Friday, March 15, 2019

Our Next Community Read

Graphics designed by Kathy Sowinski
Back in May of 2017 I brainstormed up a way to have a One Book/ One School around the book Wonder. It was successful beyond our wildest imaginations. I have given several presentations about it (one set of the slides on this topic are in my "presentations" tab) and written about it HERE when I was first dreaming up the idea of Sages Read. (Side note, our mascot is the Sage. Sage = Wise Owl.)

And while that community read was amazing, it was a lot of work. We wrapped it up in December of 2017 and did not dive into another one right away. I couldn’t imagine trying to begin one again anytime soon.

Over Christmas break I was listening to a podcast as I drove to Champaign to write. In it the hosts were talking about Book Riot’s Read Harder Challenge. Apparently they have one each year. (Learn more about their challenge HERE.) As I listened, I began to dream. Could I have my students complete the challenge before the end of the year? Then I immediately thought of our new independent bookstore - could she join in somehow? By the time I hit Starbucks to sit down and write, my mind was whirling.

It was then that I lost my mind. I mean, why think small when you could do another community reading challenge, right? Good gravy, I’m a fool.

But actually, this one, I’m pretty excited about it. We have used some of the Book Riot’s challenges from over the years, along with some we thought up, and created our own to form a list of twenty reading challenges. A friend has created a cool graphic for us to use for the challenge. We have a PDF for community members to use and check off as they read the books.

So what is the dream? That more people in town read books. According to THIS ARTICLE, the average adult in this country reads somewhere around twelve books a year, with the median being four. FOUR! I’m convinced my community is above average and hope this challenge helps them show that as readers too.

Also, I want this challenge to be something the community owns. If they want to read books for the challenge in their book clubs, great! Teachers doing activities around the challenge? Bring it on. Maybe businesses offering incentives for community members that complete the challenge? That would rock. I know the bookstore is planning on something like that. Hey, if I’m dreaming, maybe a beer at our brewery can get a literary name. What I want is the community to come together around books.

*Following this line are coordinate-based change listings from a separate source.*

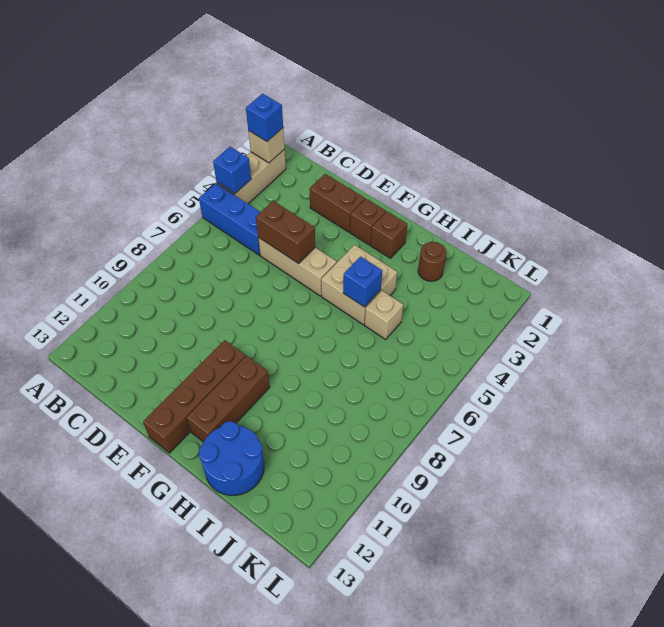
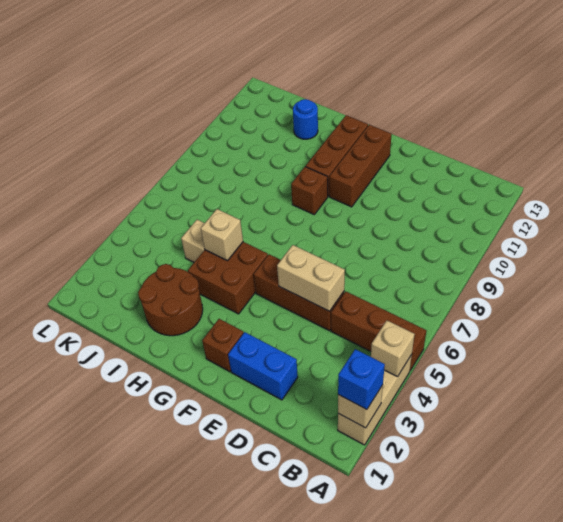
blue brick A4 level 2 -> tan brick A4 level 2
blue brick A5:C5 level 1 -> brown brick A5:C5 level 1
brown brick D2:E2 level 1 -> blue brick D2:E2 level 1
tan brick D5:F5 level 1 -> brown brick D5:F5 level 1
brown brick D5:E5 level 2 -> tan brick D5:E5 level 2
brown brick F10:F13 level 1 -> brown brick F10:F12 level 1
brown brick G2 level 1 -> brown brick G9 level 1
tan brick G4:H5 level 1 -> brown brick G4:H5 level 1
blue brick H5 level 2 -> tan brick H5 level 2
blue round brick H12:I13 level 1 -> blue round brick I12 level 1
brown round brick I2 level 1 -> brown round brick H2:I3 level 1

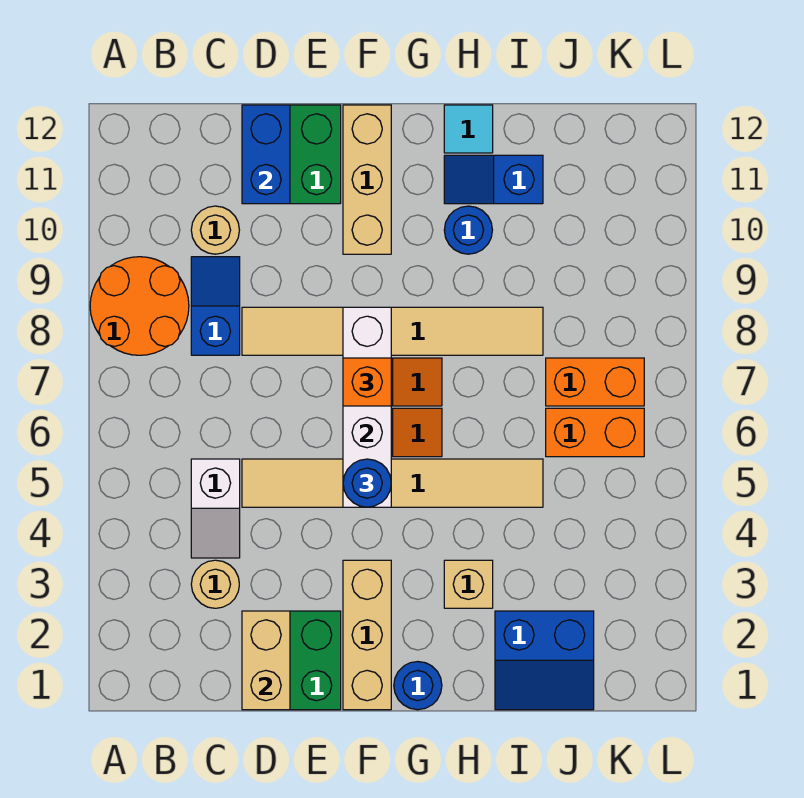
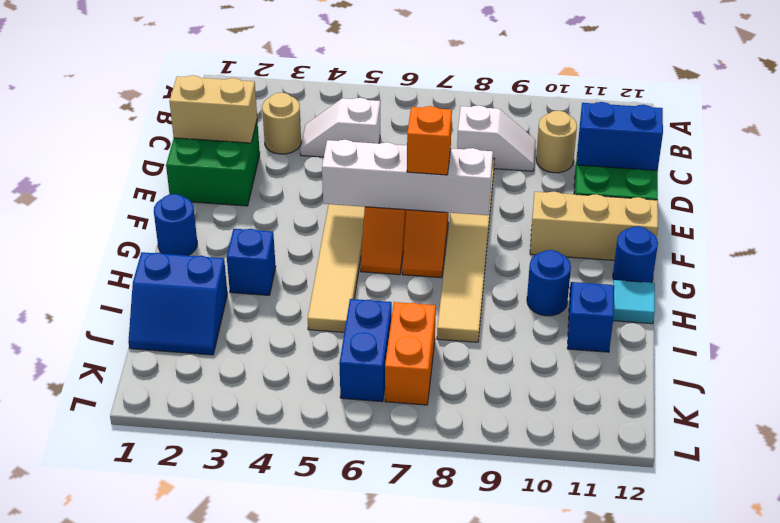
orange round brick A8:B9 level 1 -> none
blue slope C8:C9 level 1 top 8 -> white slope C8:C9 level 1 top 8
tan brick F1:F3 level 1 -> none
blue round brick F5 level 3 -> blue round brick G12 level 1
tan brick H3 level 1 -> blue brick H3 level 1
blue slope I1:J2 level 1 top 2 -> blue slope I1:J2 level 1 top I
orange brick J6:K6 level 1 -> blue brick J6:K6 level 1

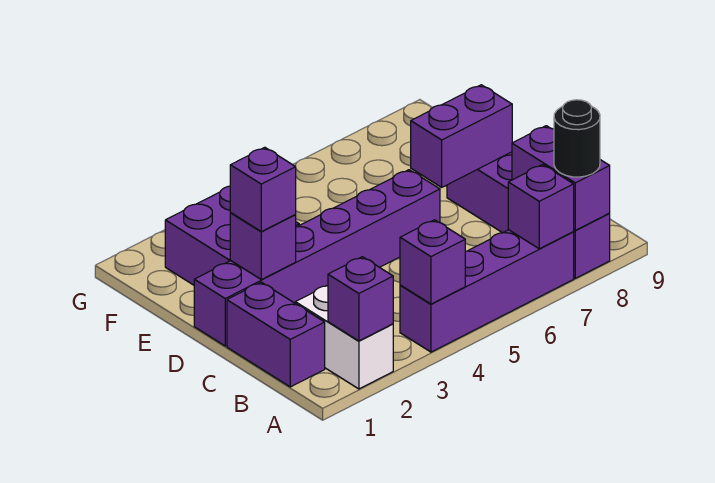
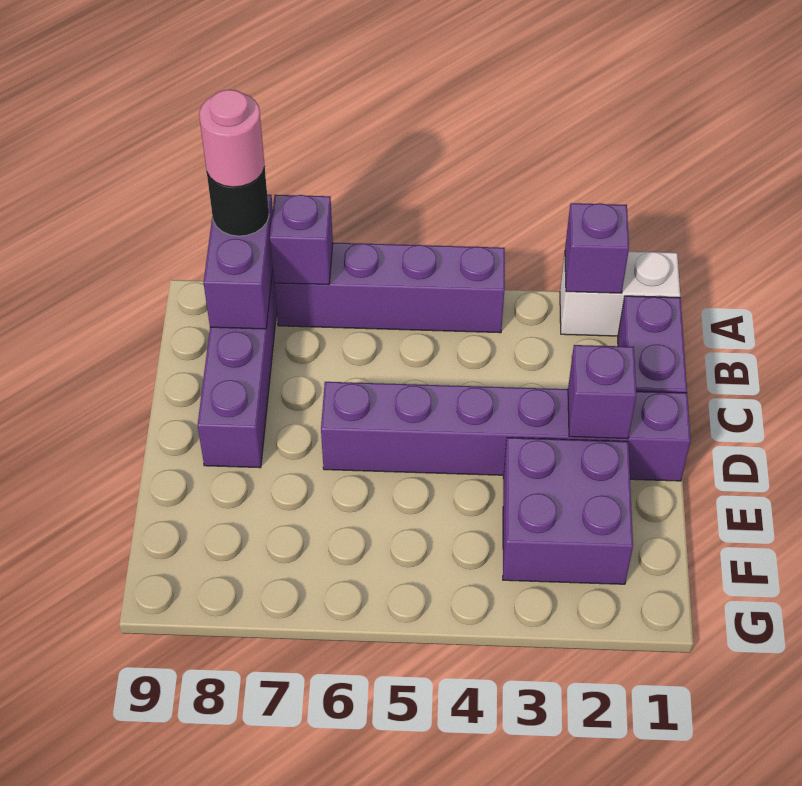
white brick A2:B2 level 1 -> white brick A1:A2 level 1
purple brick A4 level 2 -> none
none -> pink round brick A8 level 4
purple brick D2 level 3 -> none
purple brick D7:D8 level 2 -> none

Years ago when Donalyn Miller and Colby Sharp began the Nerdy Book Club blog, author C. Alexander London wrote a post for the blog. It has one of my favorite lines written anywhere, and something I believe with my whole heart.

It’s a fact: people can survive without books. People can even have wonderful, full lives without books. But they can’t long endure without community, and community is built on stories.

I am beyond excited to launch this new version of Sages Read into our community today. I cannot wait to see what the people in this town do around story. It is our lifeblood. We are built on it. Let’s do this.

Monticello friends, PDFs will be live on the school website soon.